During oral arguments, Chief Justice John Roberts joined some of the court’s other conservatives in expressing skepticism about the Biden administration’s defense that the provision of the 2002 law in question could be considered a catch-all.
Smith’s team has separately argued that their case against Trump should be unaffected even if justices narrow what prosecutors can charge as obstruction of an official proceeding. As The Washington Post pointed out, some already convicted of January 6-related offenses have been released early ahead of a ruling in the case.
Loper Bright Enterprises v. Raimondo: A tiny fish could change American life as we know it
The federal government has for decades regulated everything from the environment to consumer safety based on the Supreme Court’s precedent that judges must defer to agencies like the EPA and FDA regarding their reasonable interpretations of vague laws.
This administrative law principle, known as Chevron deference, is rooted in the Supreme Court’s 1984 landmark decision in Chevron U.S.A., Inc. v. Natural Resources Defense Council, Inc., which could be overturned or curtailed. Business groups have fought to kill the ruling for decades. There are potentially billions at stake depending on the outcome of the case.
Justices heard oral arguments in a case brought by commercial fishermen about a rule requiring them to pay for monitors that track potential overfishing. A lower court upheld the rule for Atlantic herring based on Chevron deference.
The Biden administration has warned that gutting Chevron deference entirely could spark a major shock. Justice Elena Kagan said during oral arguments that 70 Supreme Court rulings and more than 17,000 lower-court decisions have relied on Chevron.
Moyle v. United States: A major abortion rights dispute in a post-Roe world
Justices are weighing whether decades-old law governing hospitals that receive federal funds supersede Idaho’s near-total abortion ban. The two cases at issue mark the first time the high court has considered a single-state ban passed in the wake of the Supreme Court’s landmark 2022 ruling, the overturned Roe.

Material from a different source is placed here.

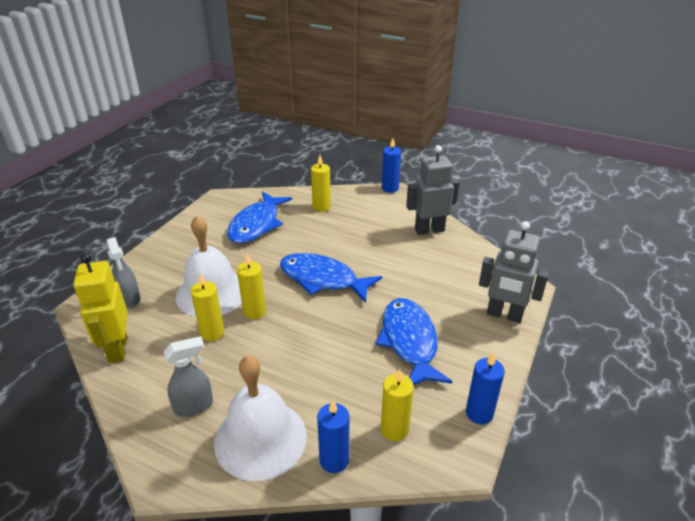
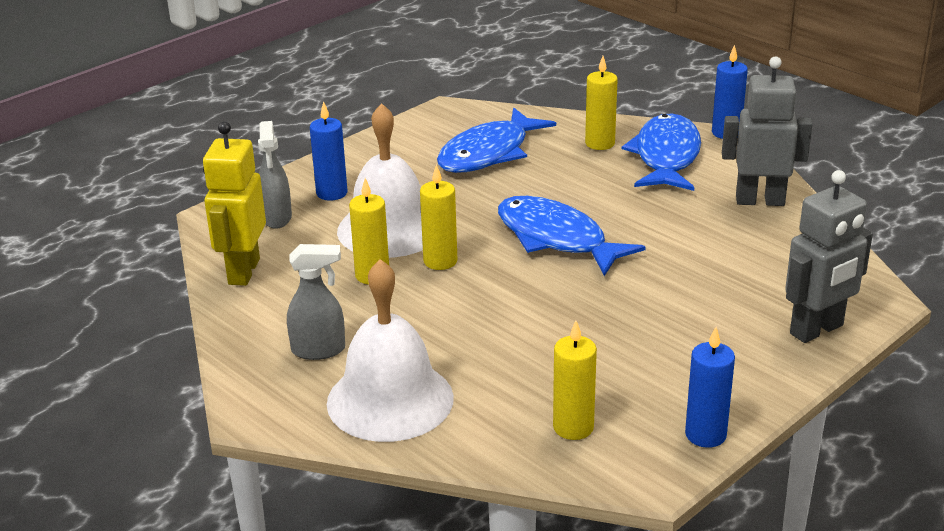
camera: 20 degrees right, 5 degrees down
(334, 460) = (475, 441): blue candle -> blue candle (332, 193)
(409, 342) = (648, 336): blue fish -> blue fish (666, 156)
(504, 315) = (817, 330): grey robot -> grey robot turned 75 degrees counterclockwise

Lawyers for Idaho argued that if the Biden administration has its way, the federal government will find ways to undermine state laws restricting abortion access.
“There are 22 states with abortion laws on the books,” Joshua Turner, who argued in defense of Idaho’s law, said at the end of his oral argument. “This isn’t going to end with Idaho. This question is going to come up in state after state.”
The Biden administration has argued that The Emergency Medical Treatment and Active Labor Act, the law in question, should override Idaho’s ban by allowing doctors to perform emergency abortions still. The state law only allows for abortions unless the mother’s life is in jeopardy.
Justice Elena Kagan highlighted how some patients have been airlifted to states where abortion remains legal as a result of the state’s ban.
NetChoice LLC v. Paxton: Red-state social media moderation
Republican-led states, including Texas and Florida, have sought to restrict social media platforms from moderating political content. Industry groups sued to block the laws, arguing that tech giants have a First Amendment right to determine what to allow on their platforms.
Gov. Ron DeSantis signed Florida’s law, which is targeted in a related case, which would fine companies if they banned active candidates for office from their platforms. Florida also made it easier for users to sue social media platforms if they feel they have been targeted for moderation, according to The Washington Post.
Court watchers left oral arguments predicting that justices across the ideological spectrum would strike down the laws, but the exact future of the GOP-led effort to punish tech companies on the belief that they are biased against conservatives remains uncertain.